Every day, thousands of cars, buses, pedestrians, and cyclists, cross the bridges over Fall Creek on the northside of downtown Indianapolis. In terms of the north/south thoroughfares, there are six bridges, going east to west: College, Central, Delaware, Meridian, Illinois, and Capitol.

For this post, we’re going to focus on the Capitol Avenue bridge, which anchors the western end of the line of bridges. Prior to the current bridge, Capitol Avenue was carried over Fall Creek by a two span Pratt-style truss bridge which had been constructed in the early 1870s. The image below shows the old Capitol Avenue bridge, although the image only shows the southern end of the bridge, and only one of the two trusses. In the far background is the Illinois Street bridge.

Indianapolis history Capitol Avenue bridge
Credit: Indiana Historical Society

However, by the late 1890s, the bridge was beginning to show its age. The population of Indianapolis had expanded northward and with it came increased traffic, both animal driven and of the motored variety, which began to wear on the aging bridge. The bridge was a major route to and from downtown for individuals who lived outside of the city limits in northern Marion County, and into Hamilton County adding to the level of use.

Additionally, mother nature was taking a toll on the bridge. The flood of 1904, the worse flood the city had experienced up to that time, put the bridge’s compromised state on display. The raging flood waters impacted the area of the city along Fall Creek particularly badly and placed extreme pressure on the bridge while officials looked on in increasing concern. The Indianapolis News reported that by 2 pm on the afternoon March 26, “the Capitol avenue bridge over Fall creek was expected to out every minute.” The bridge was closed to traffic, limiting access to the part of the city north of the creek. The bridge survived, although a large portion of its center pier in the middle of the creek was washed away, causing the entire structure to sag.

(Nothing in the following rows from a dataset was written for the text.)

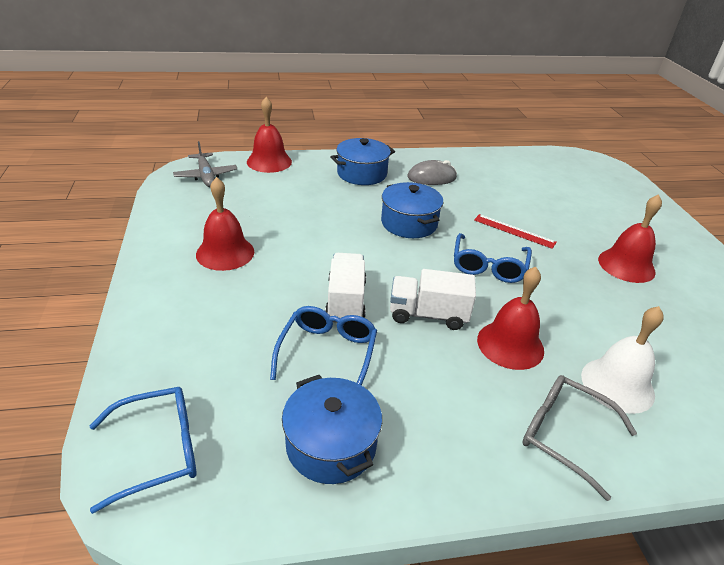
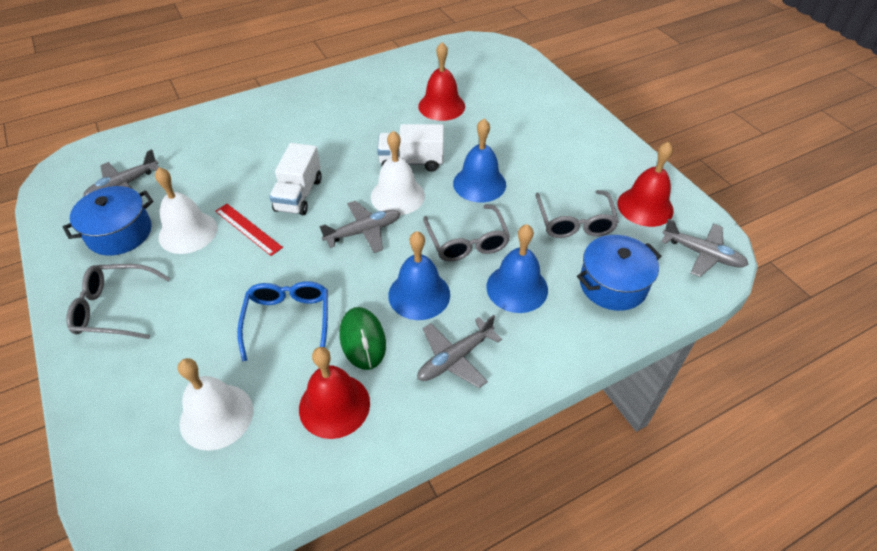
blue bell: 0 -> 3
blue glasses: 3 -> 1
blue pot: 3 -> 2
green mouse: 0 -> 1
grey glasses: 1 -> 3
grey mouse: 1 -> 0
grey plane: 1 -> 4
red bell: 4 -> 3
white bell: 1 -> 3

While the bridge survived the flood waters, and was stabilized, its replacement became a priority. The problem was an interplay between city and county politics. Marion County officials had originally developed plans for a new bridge in early 1908, in the wake of the 1904 flood, but political issues and disagreements between the city and county officials caused problems. The primary issue was that in accordance with the city’s park and boulevard plan, Capitol Avenue had been designated a “boulevard” by the Common Council and placed under the purview of the city's Park Board. The ordinance was first presented in the summer of 1906 and called for the boulevard designation from Capitol Avenue's intersection with Vermont Street northward to the line of 38th Street (also called Maple Avenue). After approval by the Common Council, Mayor Charles Bookwalter approved the ordinance on July 11, 1906.

The ordinance was later amended to change the southern point of the boulevard from the Vermont intersection with Capitol Avenue to the intersection with Indiana Avenue, and these changes were approved on December 11, 1906. The designation of a boulevard limited the type of traffic allowed on Capitol Avenue, and whatever bridge was in place over Fall Creek, as long as the “boulevard” designation was in place. This permitted lighter traffic but banned heavier industrial and agricultural traffic, which was a sticking point with the County. The ordinance was subsequently amended in November to restrict the boulevard designation on Capitol to the north end of the Fall Creek bridge instead of 38th Street.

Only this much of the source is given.